Esta noção metafísica de vontade livre é incompatível tanto com o determinismo como com o indeterminismo. De nada adianta rejeitar a ideia que eu decido em função dos meus genes, da minha educação ou dos impulsos nervosos do meu cérebro, se a substituo pela hipótese que decido sem causa alguma, quer por algum efeito quântico quer pelo capricho de uma alma insubstancial. O agir ao acaso não é mais livre que o agir causado.
Por isso nisto (como em várias coisas) estou de acordo com o Daniel Dennett. A vontade livre que faz sentido não é a liberdade metafísica do “podia ter agido de outra forma”, que é incoerente e impossível. A noção útil é o controlo consciente(1). É agir em função dos nossos mecanismos próprios, psicológicos, neurológicos, fisiológicos, biológicos ou o que for, e quer sejam determinísticos ou indeterminísticos.

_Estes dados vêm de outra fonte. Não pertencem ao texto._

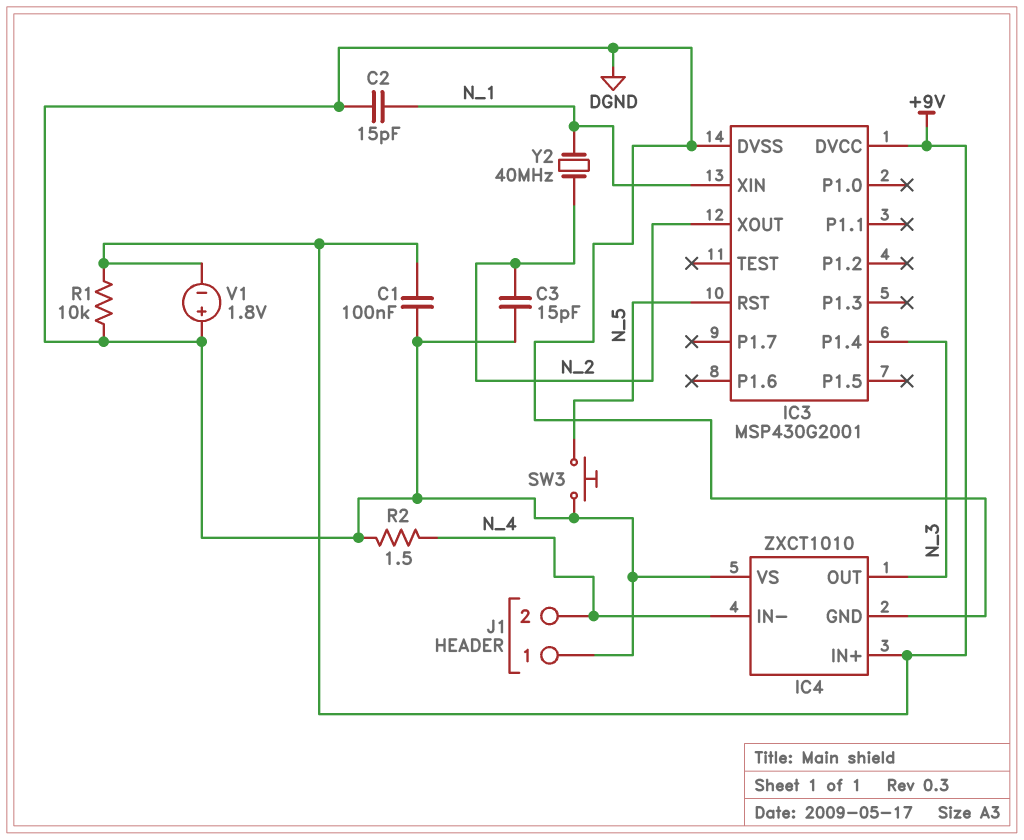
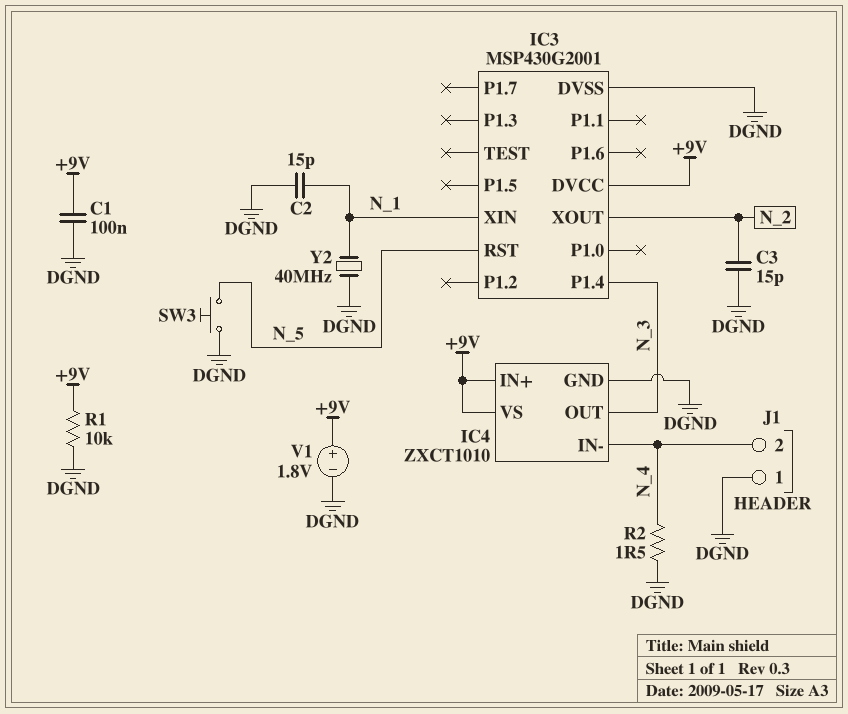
IC4 pin VS: DGND -> +9V
V1: 1.8V (plus DGND, minus +9V) -> 1.8V (plus +9V, minus DGND)
Y2: 40MHz (N_1, N_2) -> 40MHz (DGND, N_1)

Admito que isto elimina o problema teológico da omnisciência de Deus privar-nos de vontade livre, e cuja discussão motivou este post(2). Se um ser fora do tempo sabe tudo o que, para nós, está no futuro, então tudo o que faremos já está fixo e determinado. Isto é um problema se exigirmos uma vontade livre metafísica mas não faz mal se nos contentarmos com o que sabemos ter: um cérebro que geralmente toma decisões adequadas às circunstâncias.
Mas esta noção de vontade livre não exige deuses nem almas nem nada além do que observamos existir. Basta corpos e cérebros como os nossos. O problema teológico de conciliar a omnisciência divina com a nossa vontade livre é, como a maioria dos problemas teológicos, uma consequência trivial de partir das premissas erradas.